Fr. John Fullenbach, SVD writes in his book Throw Fire that in the Kingdom of God there is a place for everyone. There is no “For Members Only” sign, for God is “allergic” to exclusivity.

Jesus invites us through our gospel today to shed off our “tayo-tayo” mentality. He calls us instead to strive for communion rather than division, collaboration rather than competition, dialogue rather than annihilation. The Church, the non-government organizations and even the government have taken steps towards this direction. The People Power I and II, the Catholic and Protestant Bishops-Ulama Forum, the Justice, Peace and Integrity of Creation Commission of the Association of Major Religious Superiors of the Philippines, the National Coalition of Indigenous Peoples, as well as the federation of urban poor, the coalition of cooperatives and the peace negotiations are but a few of the tested initiatives for communion and collaboration. However, these are enough; a lot more remains to be done, if we are to have a foretaste of the kingdom of God. Let the gospel then challenge us to do our part – in our family, in our mandated organizations or religious movements, in our workplace, in our country, yes, if we allow the Spirit to lead us, we can be one – as the Father and Jesus are one. (Sr. Vilma Puzon, SSpS Bible Diary 2002)

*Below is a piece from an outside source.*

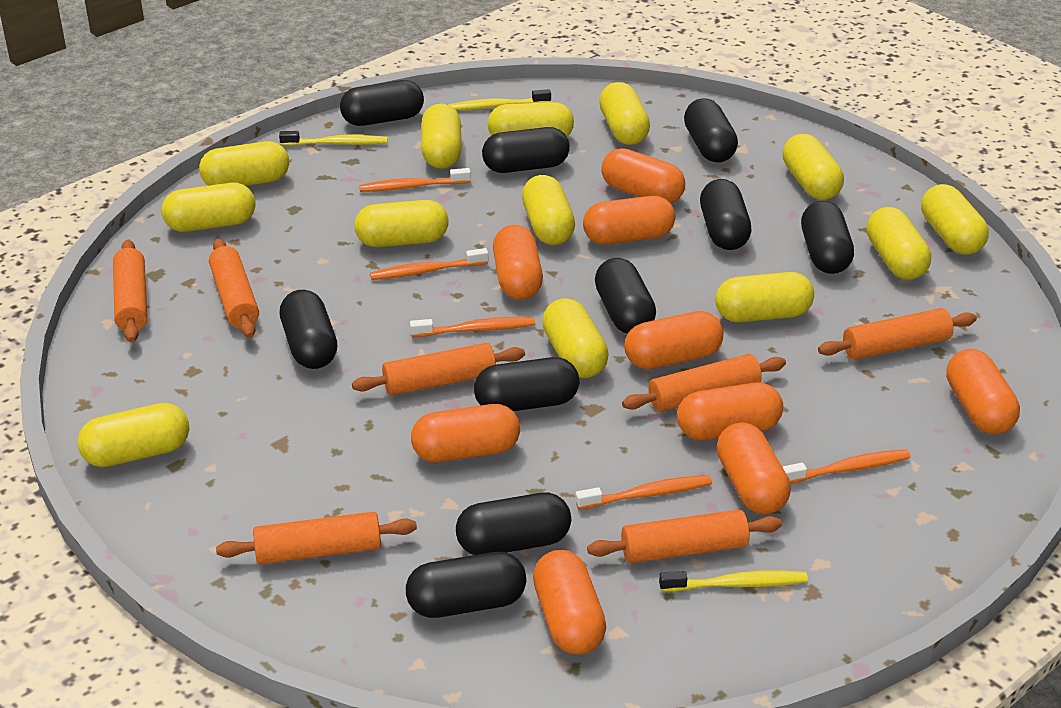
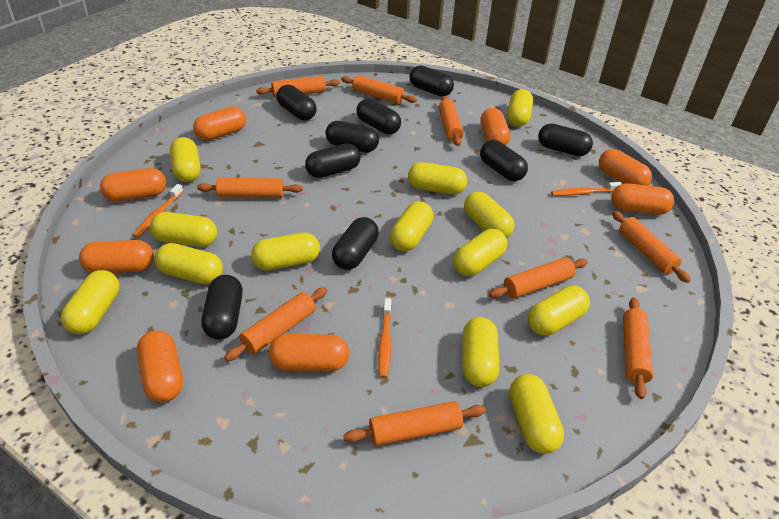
black capsule: 10 -> 9
orange capsule: 9 -> 8
orange rolling pin: 7 -> 9
orange toothbrush: 5 -> 3
yellow toothbrush: 3 -> 0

Regionalism or factionalism is one of the biggest drawbacks or obstacles to nation-building, to developing a strong nation and to putting up a vibrant economy. Pampaguenos, for example, do not find it comfortable to work with or to team up with, the Ilocanos or the Visayans or the Tagalogs for national projects. Just to cite the example of a national language of the Philippines, but the Visayans refuse to speak it. They stick to their Visayan or Cebuano language. This factionalism or regionalism is typical of Asian people. It smacks of exclusivism and it is a sign of narrow-mindedness.

That is what we encounter among the followers of Jesus in today’s gospel reading. They reported to Jesus that they stopped and prevented someone from driving away evil spirits because he refused to follow them – meaning, he did not belong to their group. That someone did not walk their walk and did not talk their talk. In short, he was an outsider. Jesus rebuked and corrected their narrow-mindedness, their factionalism and told them outright that he who is not against them is with them, for in truth we are all God’s children. No one can do a good deed without God’s grace and no one does a good deed no matter how insignificant, even just giving a cup of water to a thirsty fellow human being, without getting recompense from God. (Fr. Teng dela Cruz, SVD Bible Diary 2008)


May 18, 2016 Wednesday

I always wanted to become a good preacher. I was influenced by a video I watched on the Internet.  The video presented a well-known Cebuano Catholic Faith Defender publicly debating with a protestant. I was really amazed how this guy lambasted the ideas opposing our Catholic Faith. He was well-versed with the scriptures; he could easily site substantial verses to refute the other’s wrong conception of our belief and practice as Catholics and supported his arguments with convincing explanations. Most of his public debates with the other denominations and sects won the hearts and applause of the crowd leaving the opposing debater at a loss for words.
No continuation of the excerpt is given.